Affonso Manta
Caros,
O que é um poeta? A rigor, não sei. A arte é sempre maior que
as definições. Mas a falta de uma definição — ou de um manual de
reconhecimento — não constitui nenhum
empecilho quando estamos diante do trabalho de um verdadeiro poeta. E este é o
caso do baiano Affonso Manta (1939-2003).

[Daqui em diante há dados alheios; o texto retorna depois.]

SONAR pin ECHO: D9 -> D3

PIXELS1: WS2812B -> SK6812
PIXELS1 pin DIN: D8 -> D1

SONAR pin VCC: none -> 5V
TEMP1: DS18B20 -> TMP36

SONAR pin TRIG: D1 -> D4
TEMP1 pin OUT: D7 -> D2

Travei o primeiro contato com
a poesia de Manta no mesmo ano de sua morte. Na época, publiquei o
boletim n. 48, dedicado a ele. Volto agora ao trabalho de Manta após a
publicação de sua Antologia Poética, organizada por Ruy Espinheira
Filho (poesia.net
n. 18 e
n. 284).
A distribuição dos textos feita por Espinheira Filho na
Antologia ajuda a realçar o quanto de sensibilidade e invenção lírica
existe no trabalho e na personalidade do poeta. “Lá vai, lá vai, lá vai Affonso
Manta / Pela rua lilás”, escreve Manta. No mesmo poema, ele se autodefine como
“o rei da extravagância, o sem maldade”.
Dono de todos os sonhos e
investido de todas as forças líricas, no poema “O Cavalheiro sem Anéis”, ele
também se retrata: “Eu sou a própria roupa do crepúsculo”. Neste decassílabo
forte e desconcertante, a aliteração em “p”, combinada com os erres de “roupa” e
dos encontros consonantais “cr” e “pr”, provoca uma sensação que só um poeta de
ouvido refinado sabe extrair das palavras.
O verso estimula a
imaginação. Que cor teria a roupa do crepúsculo? Talvez amarelo-sangue. Talvez
púrpura com semitons de carmim, ou tudo isso mesclado. No estrato dos sons e
(sugestão de) movimentos, a aliteração me leva a imaginar o poeta vestido com a
capa — ou manta? — do entardecer drapejada pelo vento. Mas o texto,
afinal, não autoriza a disjunção entre poeta e roupa: as duas entidades líricas
são uma coisa só.
Além disso, a proparoxítona “crepúsculo” estabelece um
fechamento brusco, mais agitado, como se uma lufada de vento mais forte
sacudisse a roupa. É por isso que faz todo o sentido a afirmação no início do
poema: “Quando me visto de pôr-do-sol / Os anjos ficam loucos”. Não é todo dia,
nem todo ano, nem todo quinquênio que aparecem versos assim (pelo menos para
este leitor, amador-profissional, do poesia.net).
“Eu sou a
própria roupa do crepúsculo”. Beleza e angústia. Beleza angustiada.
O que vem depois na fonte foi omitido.